Se prendre au jeu (de l’écoute) est une belle entrée pour se laisser embarquer au gré des ambiances sonores, toutes oreilles devant.

Car il nous faut jouer de la ville et des forêts sonnantes, des mers et des montagnes, ici ou là, sans faire de bruit…

PARTITIONS EN MARCHE ET MARCHES – TERRITOIRES PARTITIONNÉES

On pourrait se demander, en exergue à cette réflexion, quels sont les rapports, entre sons, territoires et kinesthésie, entre soundwalk, balade sonore, et autres PAS — Parcours Audio Sensibles. Quels liens unissent ces différentes pratiques et comment, in fine, se rapprochent-elles d’une partition sonore, voire musicale ? 

On pourrait se demander, en exergue à cette réflexion, quels sont les rapports, entre sons, territoires et kinesthésie, entre soundwalk, balade sonore, et autres PAS – Parcours Audio Sensibles.

Quels liens unissent ces différentes pratiques et comment, in fine, se rapprochent-elles d’une partition sonore, voire musicale ? Enfin, la question serait de comprendre comment certaines pratiques enseignent et transmettent à des promeneurs-écoutants, ré-interprètes potentiels, tout à la fois des actions, via un système de consignes, inscrivant les signes d’une forte corporalité dans les territoires arpentés.

Sons, territoires, entre écologie et esthétisme

Pour ce qui est des rapports sons/territoires, un paysage sonore se dessine via l’écoute, en fonction des sources auriculaires, de leurs localisations, mouvements, des échelles sonores dynamiques, spectres timbraux, de leur densité… La topologie, les reliefs, la végétation, la nature des sols, les aménagements, contraindront également tant la propagation des sources, des effets sonores associés, que des postures d’écoute soumises aux contingences territoriales. Entre échos et réverbérations, points d’ouïe panoramiques et espaces enserrés, l’écoutant sera confronté à une multitude d’espaces acoustiques, d’autant plus qu’il pratiquera des écoutes en déambulation. Les soundwalks joueront sur la mise en scène, l’écriture d’une succession d’ambiances, tel un mixage sonore paysager en mouvement, propre au promeneur auditeur.

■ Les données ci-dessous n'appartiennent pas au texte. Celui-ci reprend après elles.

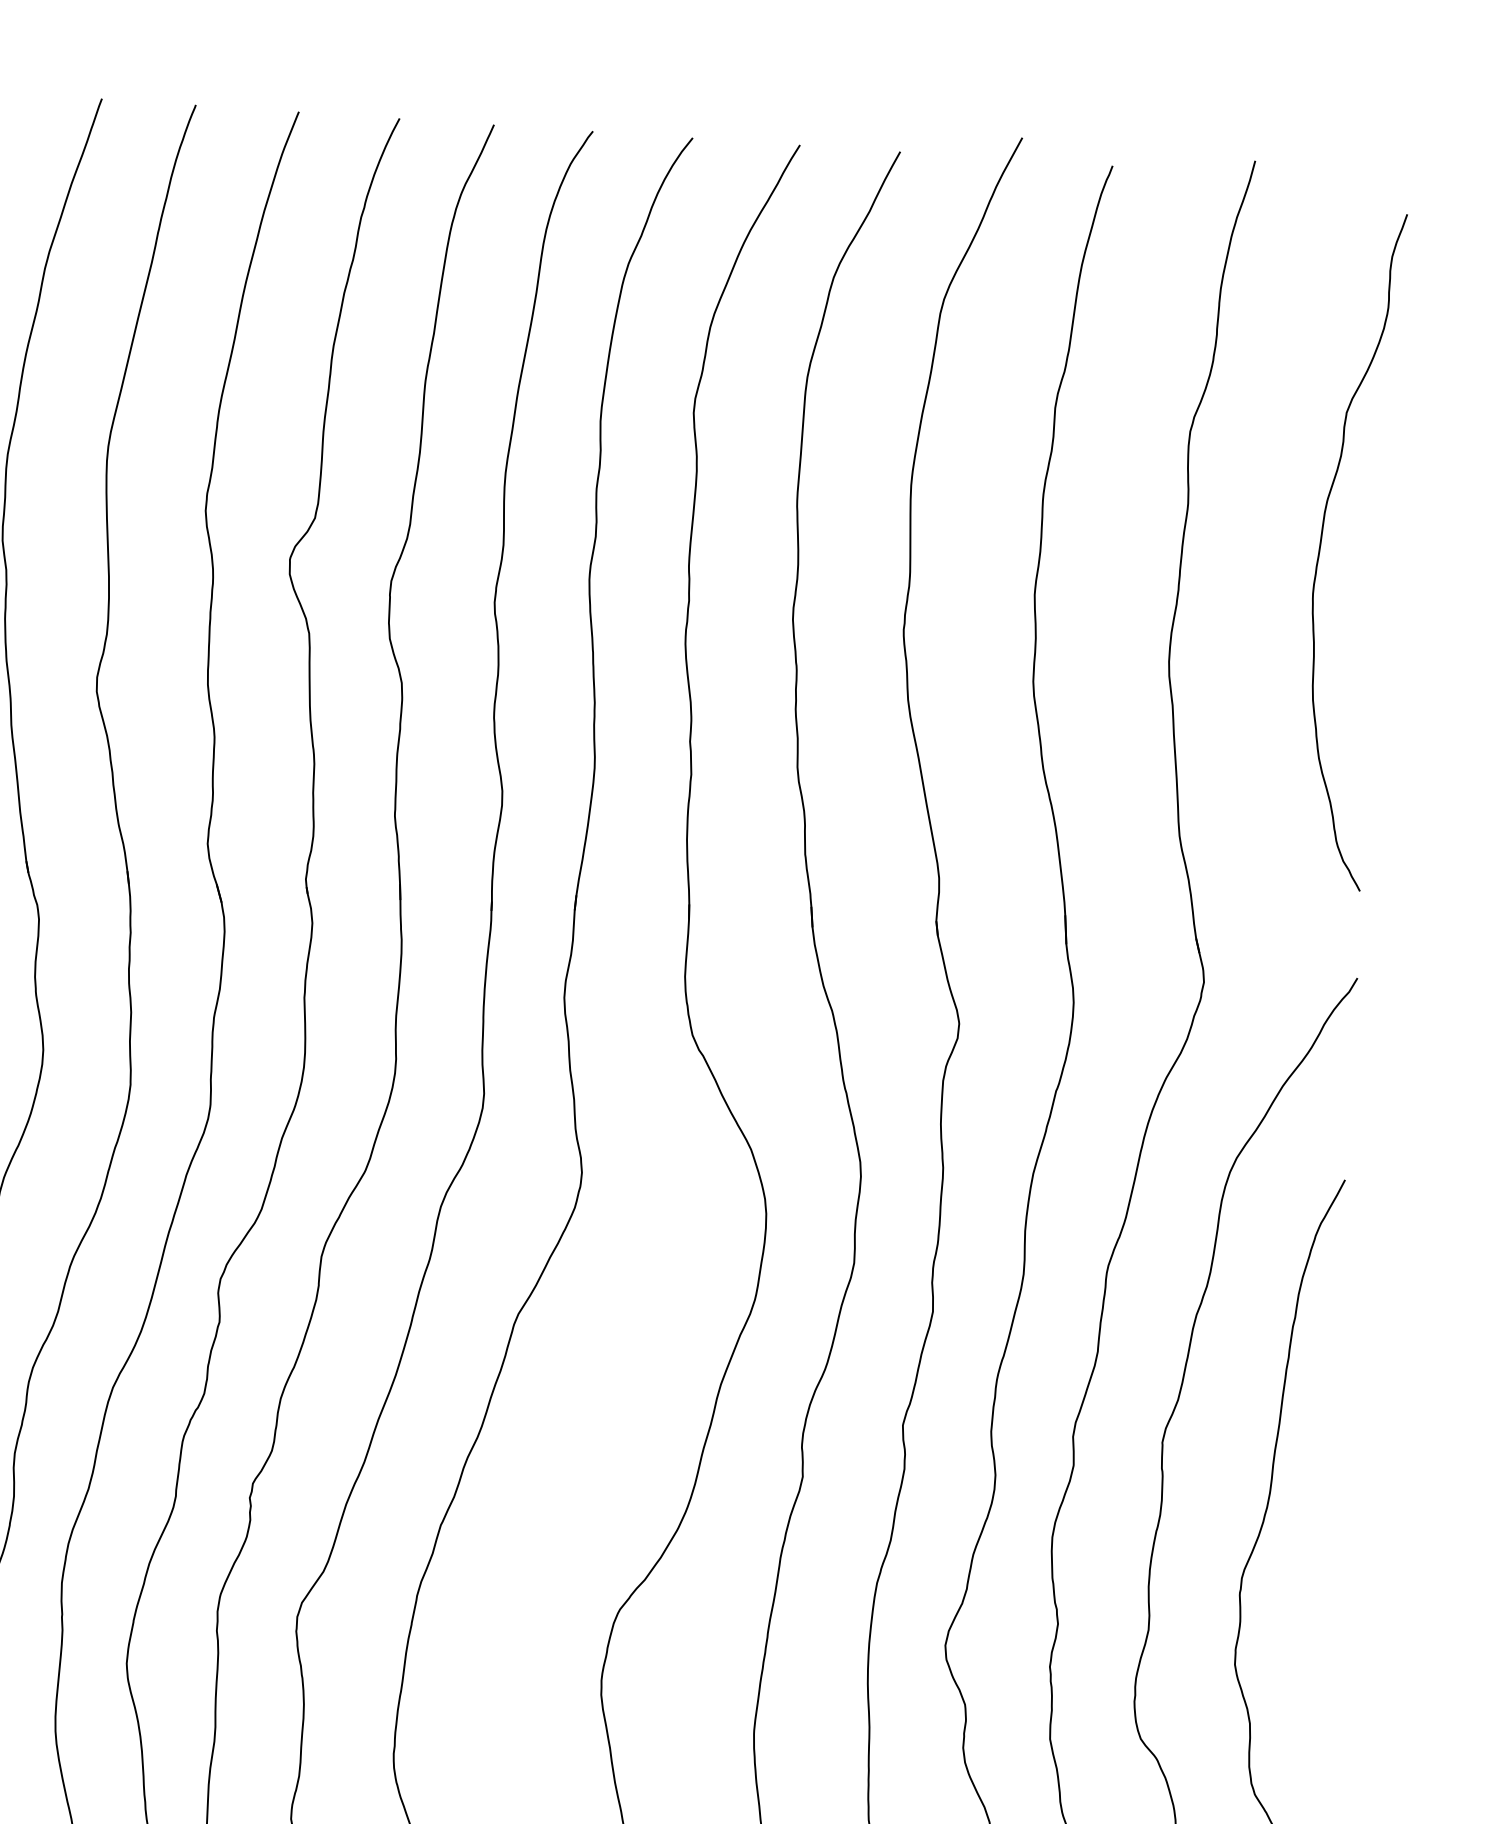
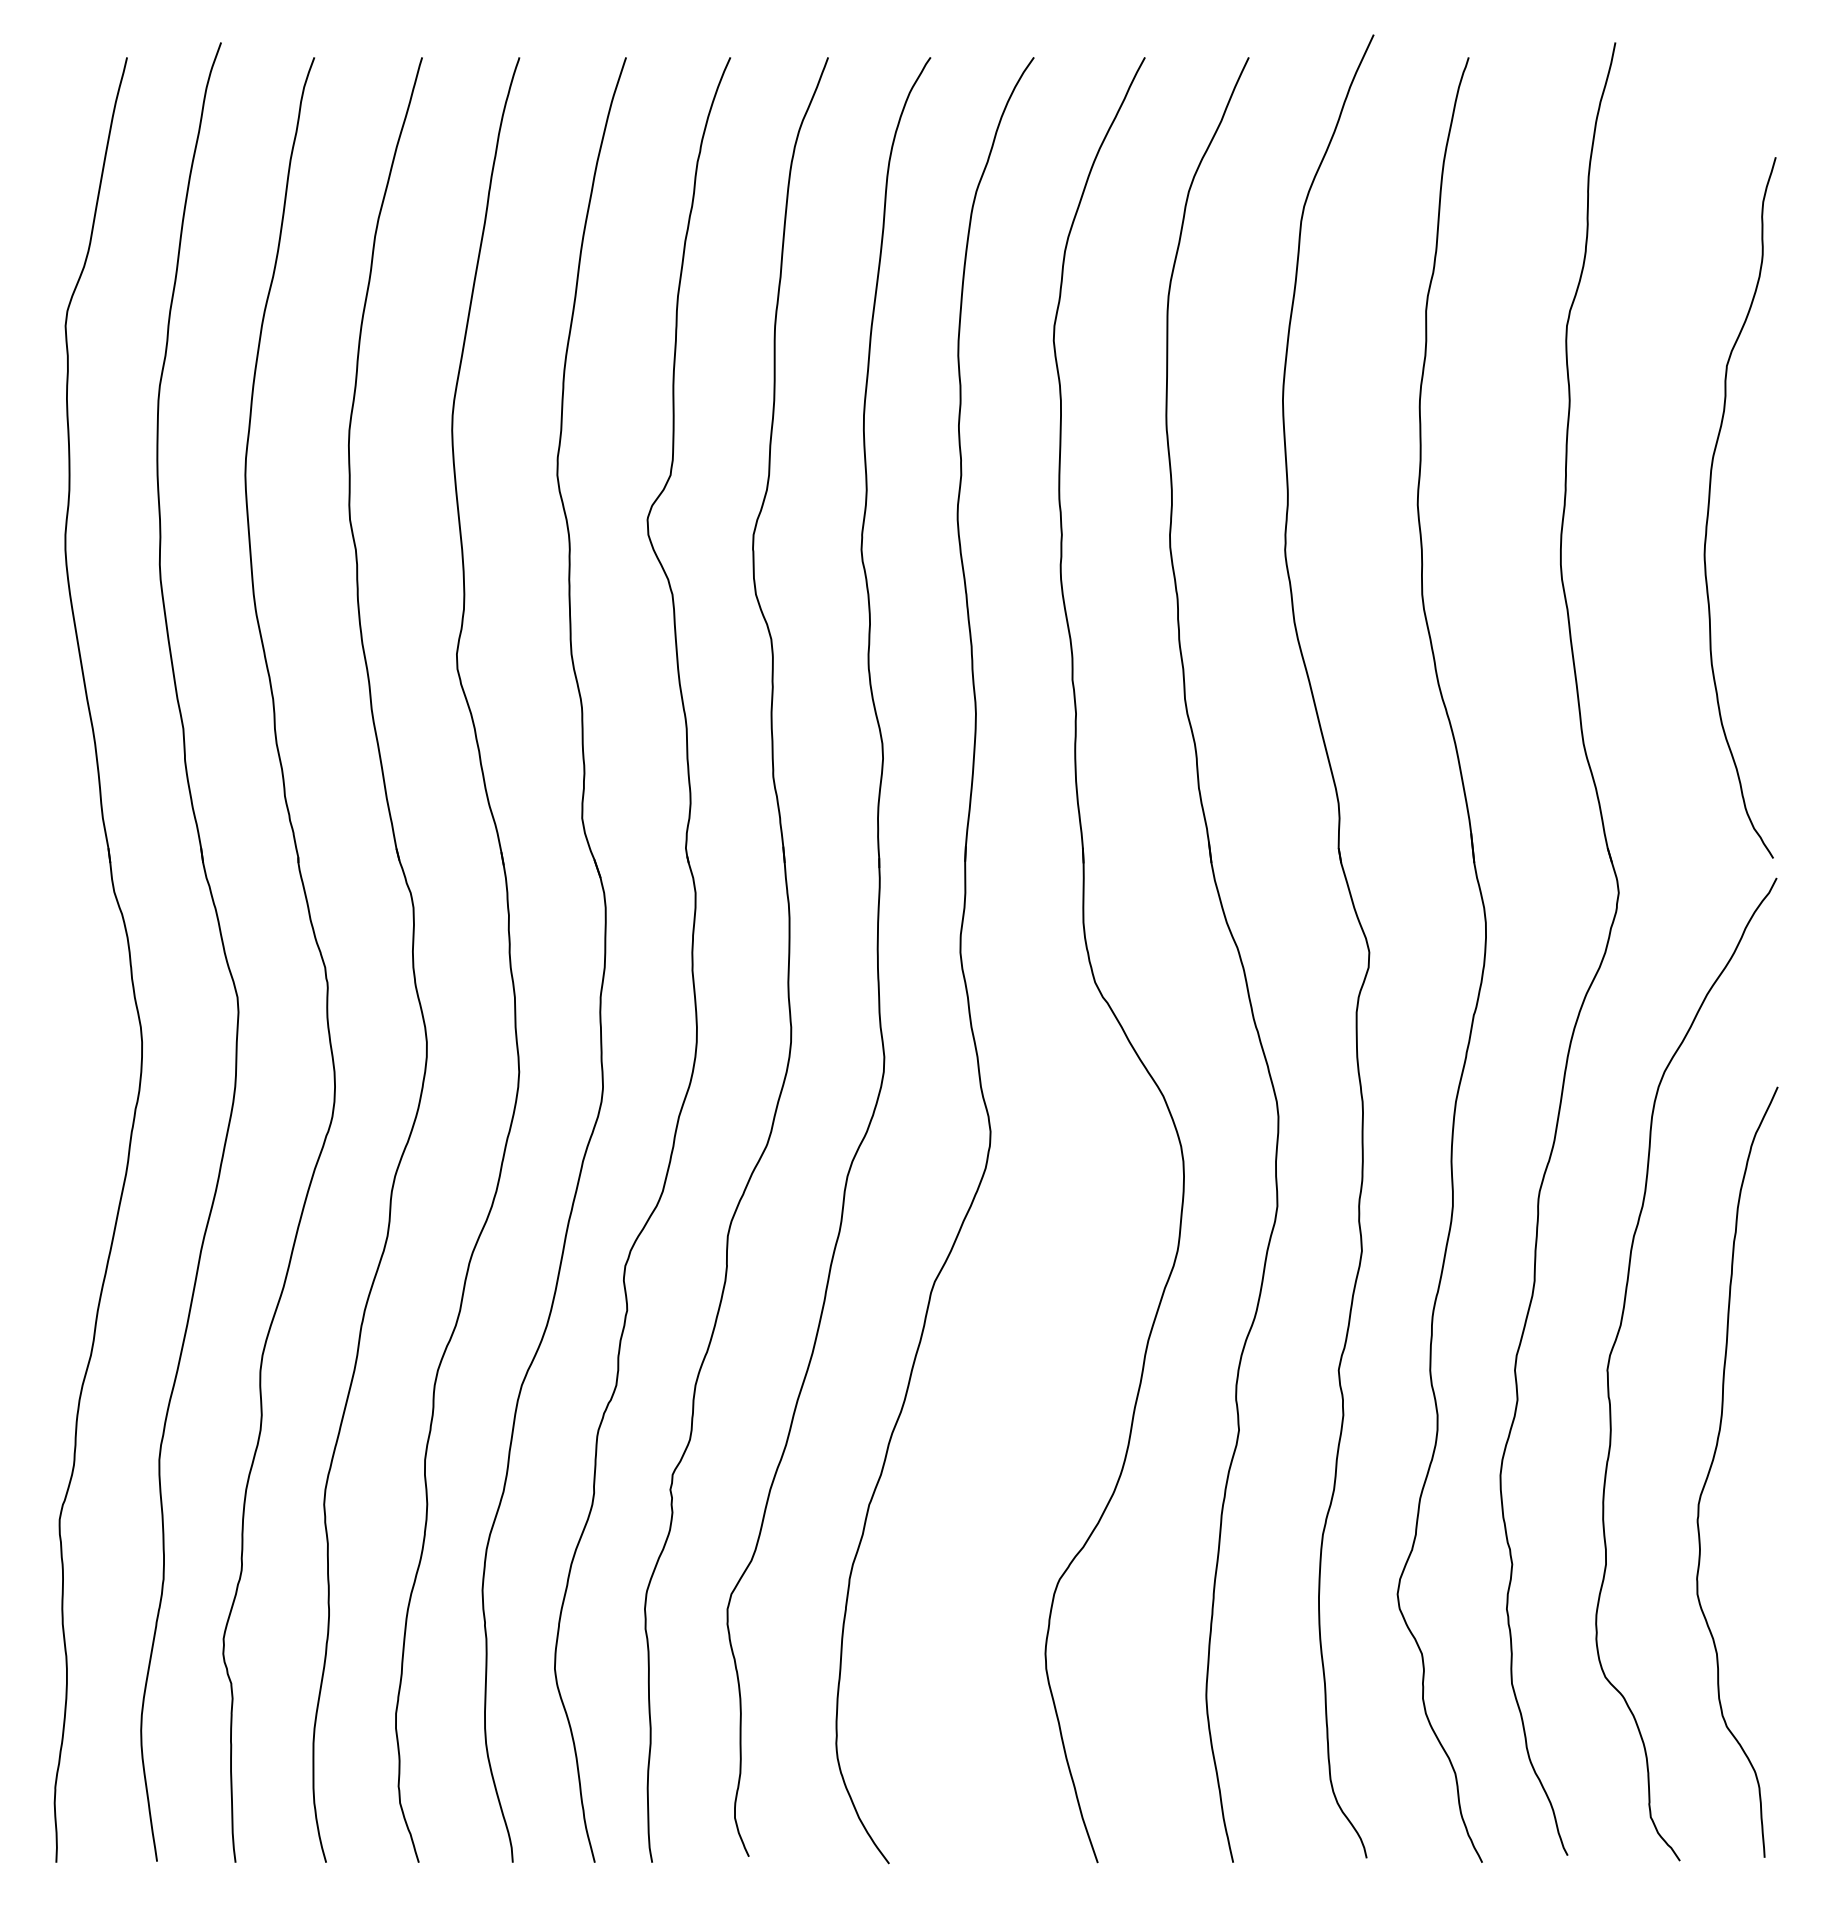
curve: (1320, 548) -> (1709, 507), moved

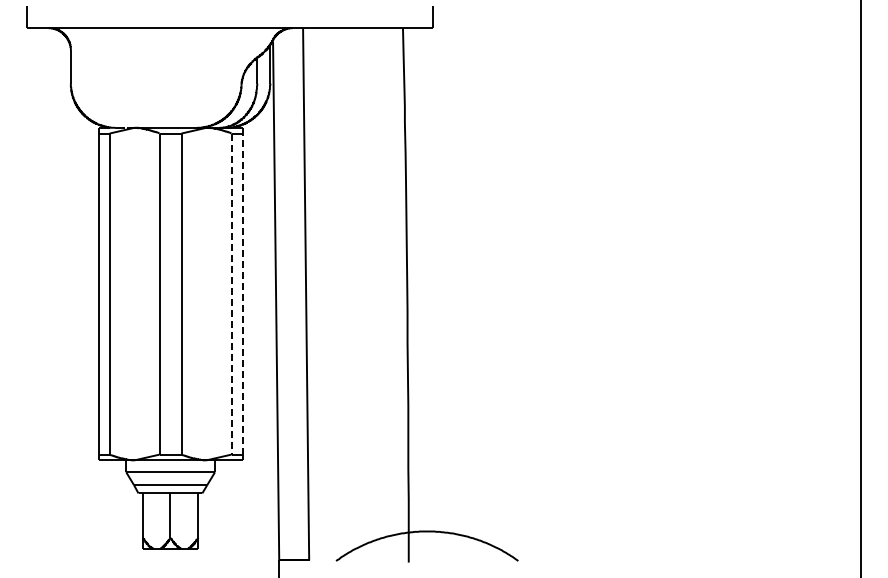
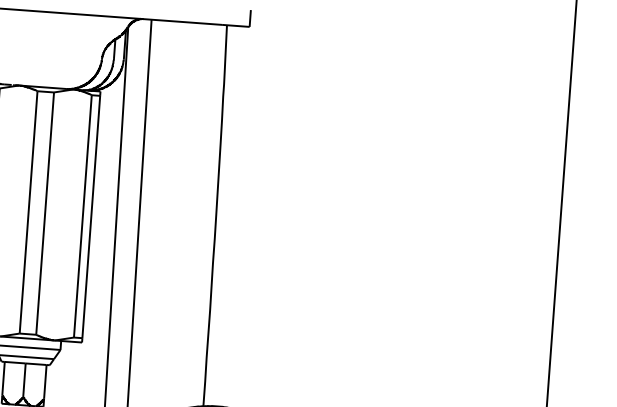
line: (231, 294) -> (82, 216), dashed -> solid
line: (242, 294) -> (91, 217), dashed -> solid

Nous pouvons, pour creuser le sujet, nous rapporter aux travaux du musicien nord-canadien Raymond Murray Schafer, notamment à son ouvrage emblématique The Soundscape, The Tuning of the World. Cette notion d’accordage du monde, sous-titre de l’ouvrage, pose d’emblée le postulat d’une écoute musicale, esthétique, voire d’un geste d’écoute mêlant une conscience écologique, à la recherche esthétique d’aménités paysagères.

La conscience écologique nous fait alors comprendre la fragilité de nos paysages sonores, ballottés entre la saturation chaotique des milieux urbains et la paupérisation des espaces naturels où la biodiversité souffre de multiples disparitions, que l’oreille saisit et analyse du reste mieux que le regard.
 

Le fait d’arpenter le terrain, toutes oreilles ouvertes, prend quant à lui sa source dans la pratique des soundwalks, que l’artiste new-yorkais Max Neuhaus a érigés en œuvres d’art, actions performatives, collectives, relationnelles autant que perceptuelles. Nous avons ici affaire à la construction d’une « œuvre de concert » en marchant et écoutant, dans les pas de John Cage – qu’admirait beaucoup Max Neuhaus. L’artiste avait d’ailleurs commencé à partitionner ses soundwalks comme des marches reproductibles. Nous y reviendrons ultérieurement.
 

De l’écriture à la relecture, de l’interprétation à l’improvisation, comment jouer et rejouer en mouvement la « musique des lieux » ?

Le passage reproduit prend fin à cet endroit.